"9.21. Vessel sinking. Forepart under water.

"9.23. Vessel submerged to forward funnel.

"9.25. Stern only visible above water.

"9.26. Vessel entirely submerged."

It seems incredible. The whole drama has been enacted with the same orderly speed as the movement of the pencil. The great grey battleship has, with three shots, sunk a large transport packed with a thousand men and a considerable cargo of supplies, which lay some fifteen miles away out of sight on the other side of a high range of hills. The blind sailors have loaded their guns and have fired according to the instructions given by the little figures swinging high in the blue morning sky in a creaking basket hung from a drowsy yellow balloon.... Standing here by the little cabin I have been a witness of a wonderful feat, and an awe-inspiring example of the scope of modern weapons.

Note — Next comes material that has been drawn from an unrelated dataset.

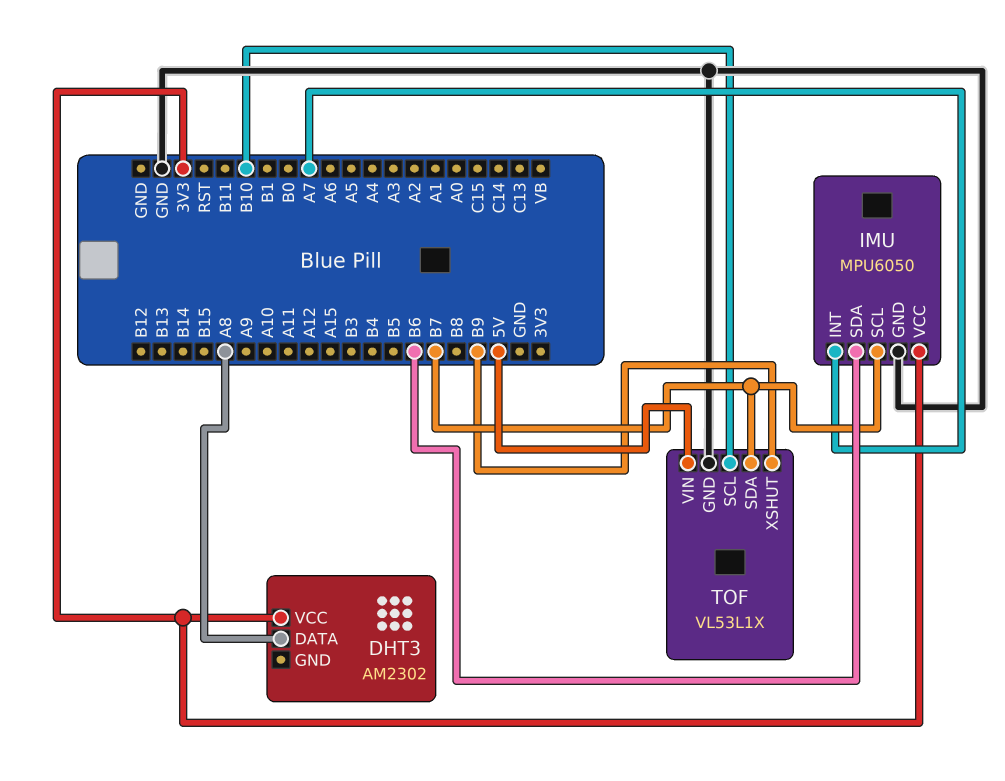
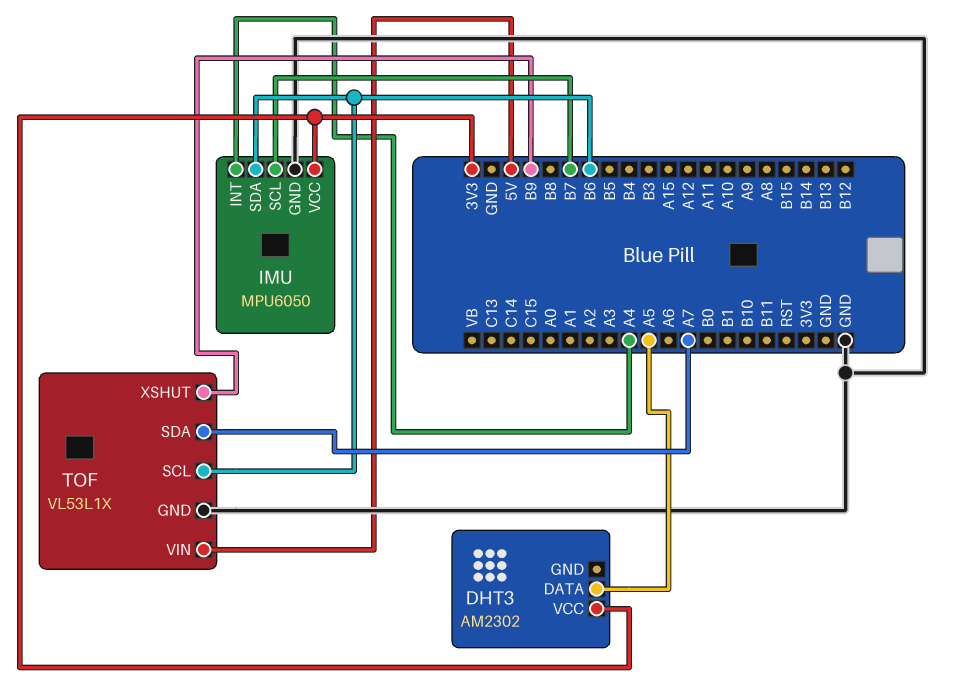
DHT3 pin DATA: A8 -> A5
IMU pin INT: A7 -> A4
TOF pin SCL: B10 -> B6
TOF pin SDA: B7 -> A7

This kite balloon of ours is the first ever used by the British, and this magnificent achievement which I have just seen recorded is the biggest triumph it has accomplished. It is naval history in the making. I walk away across the hot raised balloon deck feeling strangely small, strangely unimportant in an age of huge strength and mighty possibilities.

Now the whine and clatter of the winch recommences, and the balloon begins to descend slowly. When it is some five hundred feet above the deck the whistle is blown to call us to "balloon stations," and we hurry along to our appointed positions beside the tall wind-screens. Nearer and nearer comes the balloon; larger and more ungainly grows its yellow bulk, and soon the handling ropes are within reach. Catching hold of the ends, we quickly thread them through ring-bolts and pull them steadily till at last the balloon reaches deck, and the two observers climb out of their baskets.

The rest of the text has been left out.